Mayor of Nepean
- In office 1978–1997
- Preceded by: Andy Haydon
- Succeeded by: Mary Pitt

Member of Nepean City Council
- In office 1973–1978

Personal details
- Born: Benson Franklin August 15, 1942 Elgin, Ontario, Canada
- Died: March 23, 2003 (aged 60)
- Party: Ontario Liberal Party
- Spouse: Sherrell Franklin (née Willman)
- Alma mater: Carleton University

= Ben Franklin (Canadian politician) =

Canadian politician (1942–2003)

Benson Franklin (August 15, 1942 – March 22, 2003) was a Canadian teacher and politician who served as mayor of the city of Nepean, Ontario from 1978 to 1997.

==Early life==

Franklin was born in Elgin, Ontario on August 15, 1942, one of three children. Franklin's mother was a school teacher and his father worked at a cheese factory before serving in the Second World War. The factory closed by the time his father returned and the family moved to Ottawa, living in the downtown area before moving to the west end. His father found work as a taxi driver and, later, became manager of the Red Line taxi fleet at the Ottawa Airport.

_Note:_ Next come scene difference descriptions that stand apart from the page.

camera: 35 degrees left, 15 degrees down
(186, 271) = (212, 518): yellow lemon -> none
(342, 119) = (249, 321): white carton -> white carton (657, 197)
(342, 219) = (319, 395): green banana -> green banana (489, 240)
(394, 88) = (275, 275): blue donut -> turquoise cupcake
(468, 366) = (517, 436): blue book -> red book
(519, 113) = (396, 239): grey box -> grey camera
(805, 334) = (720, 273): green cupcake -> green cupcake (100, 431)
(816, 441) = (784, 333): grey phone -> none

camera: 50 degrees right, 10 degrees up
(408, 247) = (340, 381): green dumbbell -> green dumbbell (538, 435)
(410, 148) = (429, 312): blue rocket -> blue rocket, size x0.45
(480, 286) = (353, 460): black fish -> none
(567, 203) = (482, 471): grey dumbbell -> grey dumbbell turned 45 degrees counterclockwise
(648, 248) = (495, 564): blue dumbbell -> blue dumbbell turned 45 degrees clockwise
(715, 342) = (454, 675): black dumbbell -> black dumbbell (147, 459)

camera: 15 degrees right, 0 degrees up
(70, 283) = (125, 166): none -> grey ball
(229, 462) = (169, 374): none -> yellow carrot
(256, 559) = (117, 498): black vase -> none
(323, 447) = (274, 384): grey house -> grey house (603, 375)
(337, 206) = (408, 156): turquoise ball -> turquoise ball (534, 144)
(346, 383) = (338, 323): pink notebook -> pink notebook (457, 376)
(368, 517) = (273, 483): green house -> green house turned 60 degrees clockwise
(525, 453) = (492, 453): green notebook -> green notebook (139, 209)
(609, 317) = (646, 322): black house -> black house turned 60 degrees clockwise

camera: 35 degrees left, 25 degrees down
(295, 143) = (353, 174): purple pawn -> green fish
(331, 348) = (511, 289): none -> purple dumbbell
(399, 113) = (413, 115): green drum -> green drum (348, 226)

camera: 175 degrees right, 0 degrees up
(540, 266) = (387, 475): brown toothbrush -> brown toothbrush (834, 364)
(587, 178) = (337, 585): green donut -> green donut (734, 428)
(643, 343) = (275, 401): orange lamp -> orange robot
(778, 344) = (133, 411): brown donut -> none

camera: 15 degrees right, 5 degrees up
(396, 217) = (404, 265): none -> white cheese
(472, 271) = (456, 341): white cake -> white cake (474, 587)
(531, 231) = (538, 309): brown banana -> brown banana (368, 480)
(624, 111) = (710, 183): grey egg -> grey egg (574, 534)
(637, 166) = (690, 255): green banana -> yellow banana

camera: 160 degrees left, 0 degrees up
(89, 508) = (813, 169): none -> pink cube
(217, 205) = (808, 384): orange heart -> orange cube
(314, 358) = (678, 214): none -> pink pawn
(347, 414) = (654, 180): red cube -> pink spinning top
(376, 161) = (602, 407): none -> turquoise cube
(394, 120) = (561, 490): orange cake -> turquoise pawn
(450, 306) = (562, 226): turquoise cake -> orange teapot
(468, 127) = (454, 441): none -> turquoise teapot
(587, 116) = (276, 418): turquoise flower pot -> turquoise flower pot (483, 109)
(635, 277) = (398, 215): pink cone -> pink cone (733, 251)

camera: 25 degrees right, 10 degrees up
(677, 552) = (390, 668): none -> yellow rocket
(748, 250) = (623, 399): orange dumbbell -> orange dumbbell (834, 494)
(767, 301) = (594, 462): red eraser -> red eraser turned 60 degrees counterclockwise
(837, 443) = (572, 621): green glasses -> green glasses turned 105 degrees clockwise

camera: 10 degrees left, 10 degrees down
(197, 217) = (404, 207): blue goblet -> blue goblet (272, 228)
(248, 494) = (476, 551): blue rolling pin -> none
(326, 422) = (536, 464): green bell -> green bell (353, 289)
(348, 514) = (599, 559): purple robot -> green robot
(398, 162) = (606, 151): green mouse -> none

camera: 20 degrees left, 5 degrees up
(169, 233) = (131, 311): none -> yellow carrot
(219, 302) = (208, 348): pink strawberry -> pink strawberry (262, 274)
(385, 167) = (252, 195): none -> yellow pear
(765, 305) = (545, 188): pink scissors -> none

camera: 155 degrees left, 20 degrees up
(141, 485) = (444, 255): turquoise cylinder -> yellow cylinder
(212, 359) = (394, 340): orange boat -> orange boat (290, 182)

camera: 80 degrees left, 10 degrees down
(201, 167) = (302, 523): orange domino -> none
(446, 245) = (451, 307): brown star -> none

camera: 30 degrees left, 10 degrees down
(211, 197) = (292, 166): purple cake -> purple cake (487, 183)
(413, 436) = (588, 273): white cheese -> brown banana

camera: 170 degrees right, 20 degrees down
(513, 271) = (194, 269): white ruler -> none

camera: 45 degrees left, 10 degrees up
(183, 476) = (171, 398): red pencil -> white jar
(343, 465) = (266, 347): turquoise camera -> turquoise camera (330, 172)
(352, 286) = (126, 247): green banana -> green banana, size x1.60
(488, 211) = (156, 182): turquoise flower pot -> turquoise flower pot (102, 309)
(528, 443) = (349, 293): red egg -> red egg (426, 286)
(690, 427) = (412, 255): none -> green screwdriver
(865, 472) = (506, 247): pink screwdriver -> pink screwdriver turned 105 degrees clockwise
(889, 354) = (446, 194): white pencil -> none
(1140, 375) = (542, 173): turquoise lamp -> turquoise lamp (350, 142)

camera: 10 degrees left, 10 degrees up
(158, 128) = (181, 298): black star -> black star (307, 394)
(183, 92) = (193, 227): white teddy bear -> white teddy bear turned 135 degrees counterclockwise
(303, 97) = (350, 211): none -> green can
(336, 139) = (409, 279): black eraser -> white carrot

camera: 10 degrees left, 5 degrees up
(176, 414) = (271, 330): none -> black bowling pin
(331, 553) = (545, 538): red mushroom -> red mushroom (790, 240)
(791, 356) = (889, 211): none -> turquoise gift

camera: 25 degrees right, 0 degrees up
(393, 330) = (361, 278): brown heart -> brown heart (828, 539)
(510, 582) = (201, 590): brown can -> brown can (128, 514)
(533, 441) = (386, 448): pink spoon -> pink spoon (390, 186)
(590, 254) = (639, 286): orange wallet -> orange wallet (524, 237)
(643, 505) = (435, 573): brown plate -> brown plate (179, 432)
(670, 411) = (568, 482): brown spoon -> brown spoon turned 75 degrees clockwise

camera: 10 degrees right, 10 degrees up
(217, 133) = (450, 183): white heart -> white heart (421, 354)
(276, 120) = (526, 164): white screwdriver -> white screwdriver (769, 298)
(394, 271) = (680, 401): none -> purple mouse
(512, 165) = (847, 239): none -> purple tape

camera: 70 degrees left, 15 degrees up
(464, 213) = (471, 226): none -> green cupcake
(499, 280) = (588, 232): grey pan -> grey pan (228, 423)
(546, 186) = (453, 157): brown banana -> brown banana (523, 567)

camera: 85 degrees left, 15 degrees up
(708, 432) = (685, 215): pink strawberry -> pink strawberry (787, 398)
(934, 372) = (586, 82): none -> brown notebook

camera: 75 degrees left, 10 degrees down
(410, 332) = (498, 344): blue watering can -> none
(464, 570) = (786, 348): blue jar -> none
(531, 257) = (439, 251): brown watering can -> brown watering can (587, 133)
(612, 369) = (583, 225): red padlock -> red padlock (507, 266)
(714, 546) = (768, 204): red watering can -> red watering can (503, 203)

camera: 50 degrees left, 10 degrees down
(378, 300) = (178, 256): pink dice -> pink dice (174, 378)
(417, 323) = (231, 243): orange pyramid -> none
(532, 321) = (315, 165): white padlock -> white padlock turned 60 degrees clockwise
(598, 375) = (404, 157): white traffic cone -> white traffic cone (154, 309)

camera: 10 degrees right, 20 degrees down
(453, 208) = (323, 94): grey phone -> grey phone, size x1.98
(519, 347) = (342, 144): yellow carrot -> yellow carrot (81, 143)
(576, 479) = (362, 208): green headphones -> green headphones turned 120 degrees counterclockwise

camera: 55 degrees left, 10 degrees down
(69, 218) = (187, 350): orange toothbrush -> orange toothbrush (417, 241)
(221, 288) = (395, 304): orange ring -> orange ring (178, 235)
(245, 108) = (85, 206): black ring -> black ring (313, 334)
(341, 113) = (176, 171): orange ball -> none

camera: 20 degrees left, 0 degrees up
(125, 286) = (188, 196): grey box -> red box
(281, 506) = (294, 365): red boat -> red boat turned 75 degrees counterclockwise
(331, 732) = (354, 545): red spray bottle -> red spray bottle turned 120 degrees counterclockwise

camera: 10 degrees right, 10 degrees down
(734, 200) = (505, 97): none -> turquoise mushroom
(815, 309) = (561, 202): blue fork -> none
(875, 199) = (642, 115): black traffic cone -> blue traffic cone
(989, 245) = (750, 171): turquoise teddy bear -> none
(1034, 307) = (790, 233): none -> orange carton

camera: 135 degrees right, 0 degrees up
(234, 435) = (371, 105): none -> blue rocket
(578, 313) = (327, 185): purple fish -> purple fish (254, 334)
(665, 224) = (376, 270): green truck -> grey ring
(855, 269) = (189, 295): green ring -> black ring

As a teenager, Franklin attended Glebe Collegiate and, later, Laurentian High School. He studied at Carleton University and Ottawa Teacher's College. He worked for the Ottawa Board of Education as a geography teacher – at both the elementary and high school level – from 1964 to 1978. He married Sherrell Willman and the couple had two children.

==Political career==

Franklin was first elected to the Nepean council in 1972 and he took office in January 1973. He continued working at as a teacher, as the council position was a part-time job. In 1975, he ran unsuccessfully as the Liberal candidate in the riding of Carleton in the Ontario general election.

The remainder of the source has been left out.